Vengo escuchando estos días en la radio, como si de un décimo del gordo se tratase, que se sortea un puesto de trabajo como premio en una lotería. Llego a casa, veo en las noticias, otra iniciativa, en la que se sortea un puesto de trabajo.

¿Pero cómo jugamos con esto?

– Si sorteamos el trabajo, dejamos al azar una cosa tan seria como eso, y lo degradamos a la categoría de suerte o azar, el tener trabajo.

– La condición de encontrar trabajo es trabajar duro, esmerase, prepararse y buscar la oportunidad, que no la suerte.

– El trabajo no es resultado de una buena preparación o formación, si de ¿ comprar un décimo?

– Menosprecia el talento

– ¿Qué ocurre si la persona premiada no cumple los requisitos del puesto o no cuenta con las actitudes/ aptitudes?

– La poca imagen de seriedad que nos queda como país, la estamos destrozando con estas iniciativas

– Si dejamos la meritocracia y abordamos las apuestas del estado como tal, así no irá

– Si hablamos de suerte, dejemos las habilidades y las competencias, total…

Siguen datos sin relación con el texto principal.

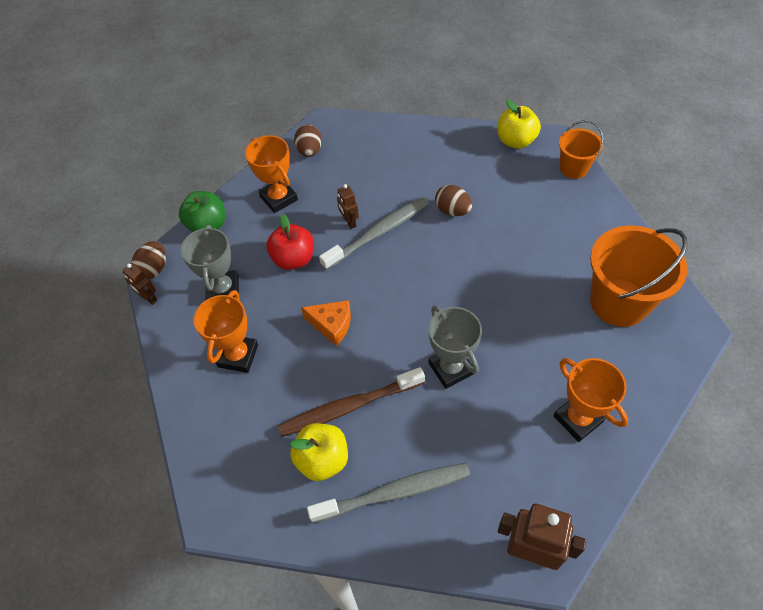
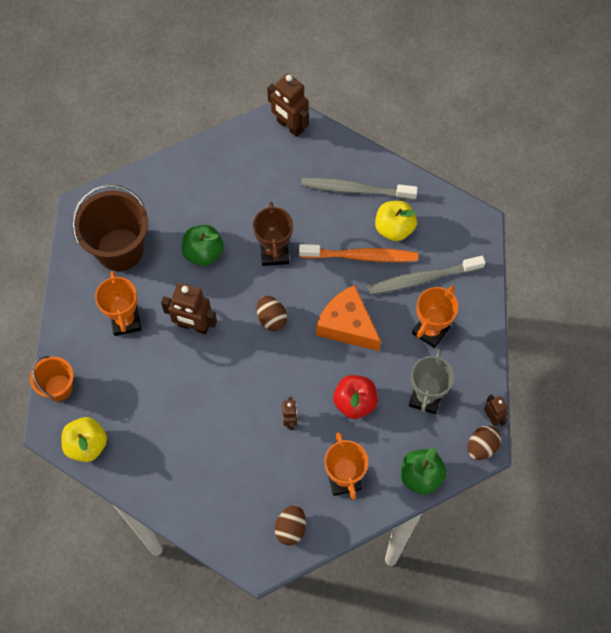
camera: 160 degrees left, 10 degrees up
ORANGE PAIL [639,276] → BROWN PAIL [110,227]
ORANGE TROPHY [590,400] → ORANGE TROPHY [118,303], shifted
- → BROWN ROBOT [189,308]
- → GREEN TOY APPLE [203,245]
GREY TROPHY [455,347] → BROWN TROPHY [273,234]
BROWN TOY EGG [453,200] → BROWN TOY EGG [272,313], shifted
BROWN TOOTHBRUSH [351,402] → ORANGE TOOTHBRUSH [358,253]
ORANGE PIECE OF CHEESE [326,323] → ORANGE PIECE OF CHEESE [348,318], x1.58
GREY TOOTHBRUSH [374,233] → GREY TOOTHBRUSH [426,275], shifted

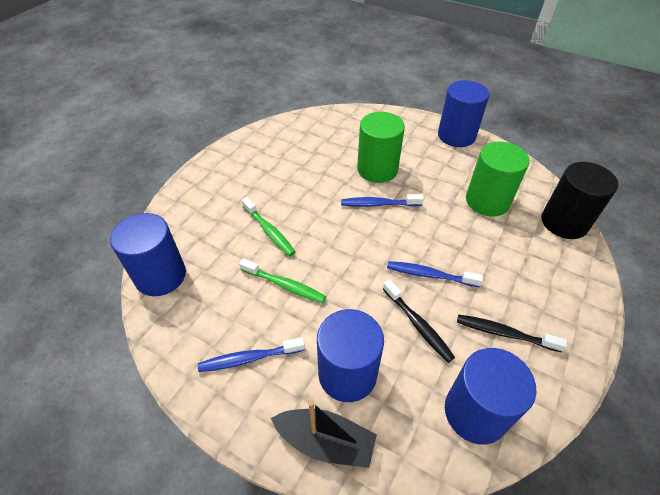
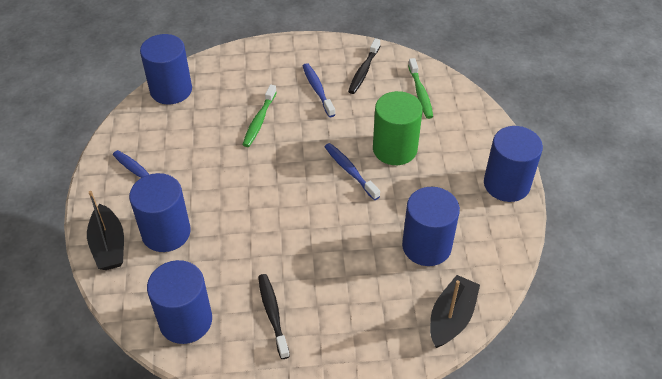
camera: 55 degrees right, 0 degrees up
COBALT TOOTHBRUSH [435,274] → COBALT TOOTHBRUSH [319,90], shifted
JET-BLACK TOOTHBRUSH [419,321] → JET-BLACK TOOTHBRUSH [364,66], shifted
GREEN CYLINDER [498,179] → COBALT CYLINDER [431,226]
GREEN TOOTHBRUSH [282,280] → GREEN TOOTHBRUSH [420,88], shifted
JET-BLACK CYLINDER [580,200] → JET-BLACK SAILBOAT [455,311]

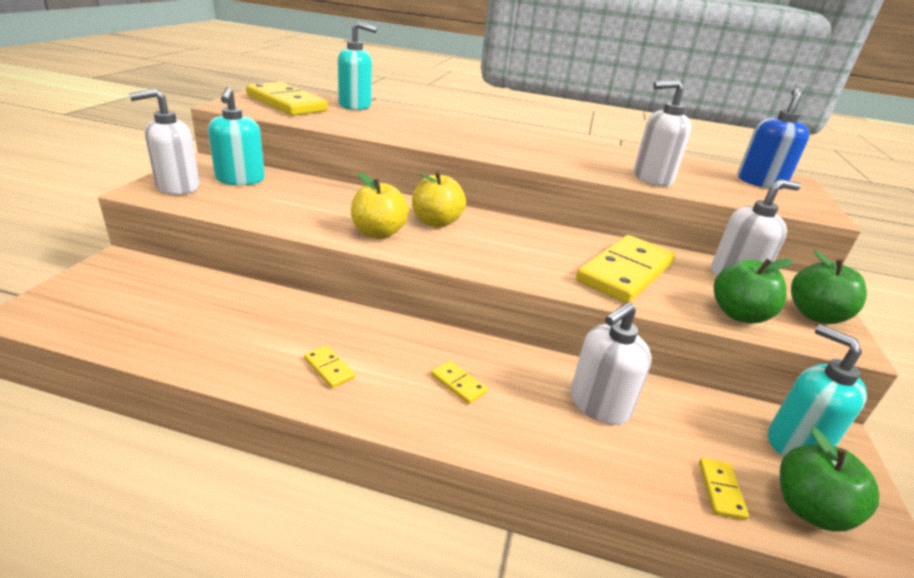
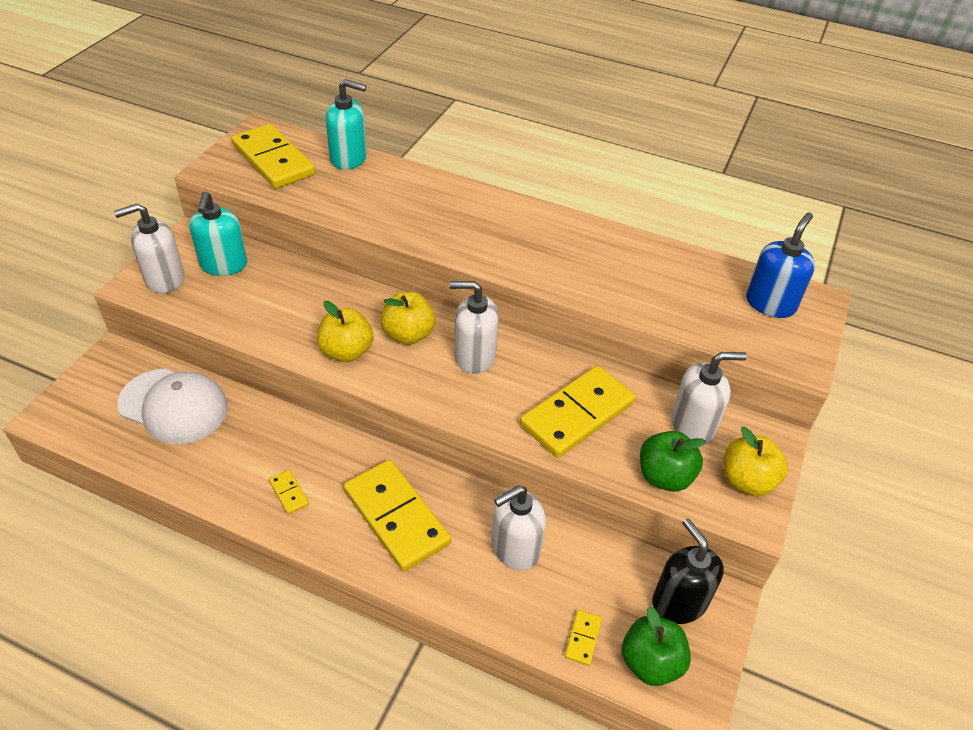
camera: 10 degrees right, 15 degrees up
- → WHITE PEAKED CAP [172,406]
BRIGHT YELLOW DOMINO PIECE [459,382] → BRIGHT YELLOW DOMINO PIECE [397,515], x2.41
WHITE PUMP BOTTLE [663,133] → WHITE PUMP BOTTLE [474,327], shifted
AQUA PUMP BOTTLE [817,391] → JET-BLACK PUMP BOTTLE [688,571]
GREEN TOY APPLE [829,287] → BRIGHT YELLOW TOY APPLE [756,461]

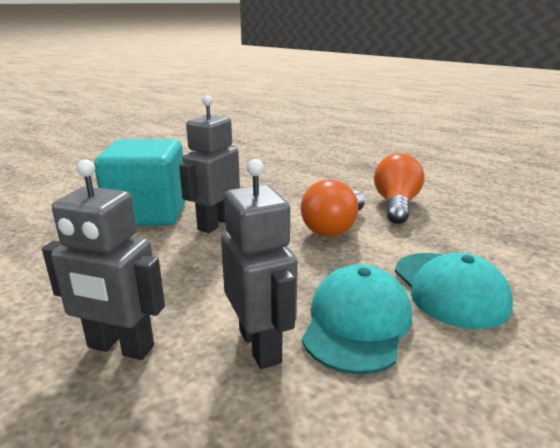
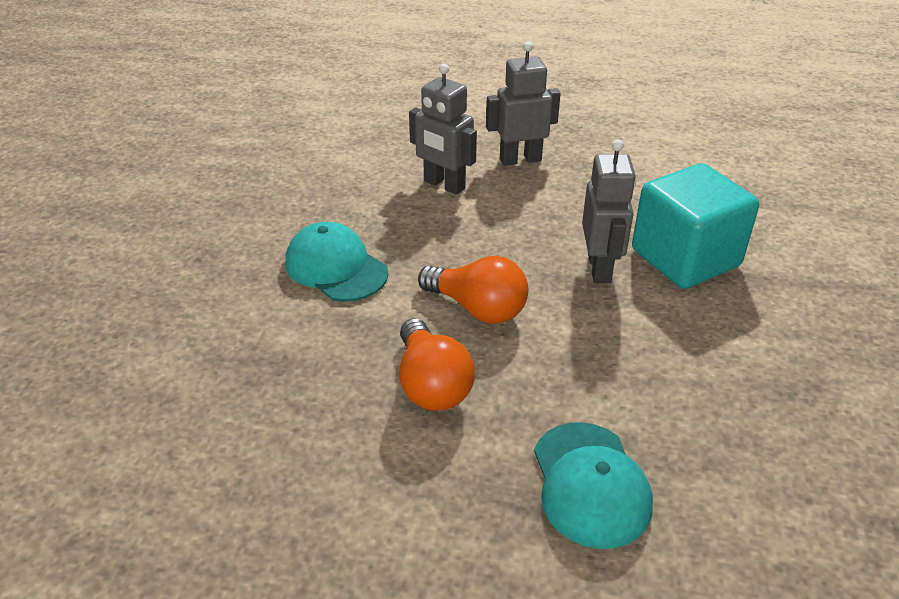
camera: 150 degrees right, 15 degrees up
ORANGE BULB [333,208] → ORANGE BULB [473,290], 120 degrees clockwise
AQUA PEAKED CAP [357,319] → AQUA PEAKED CAP [593,485], shifted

– Un puesto de trabajo, debe ser resultado de esfuerzo, compatibilidad de habilidades, competencias, ilusión, pasión con los requerimientos de tal puesto

– Si traficamos con el trabajo, mendigaremos con los resultados

– Si vas a contestar a este post, diciendo “lo que más necesitamos es trabajo, que te parece bien sortearlo” tu vida será guiada por la suerte. La suerte es una actitud, no un condicionante de tu éxito.

¿Qué es lo siguiente?

¿La tómbola?, ¿Rasca y gana?, ¿ Reúne tres envases de leche?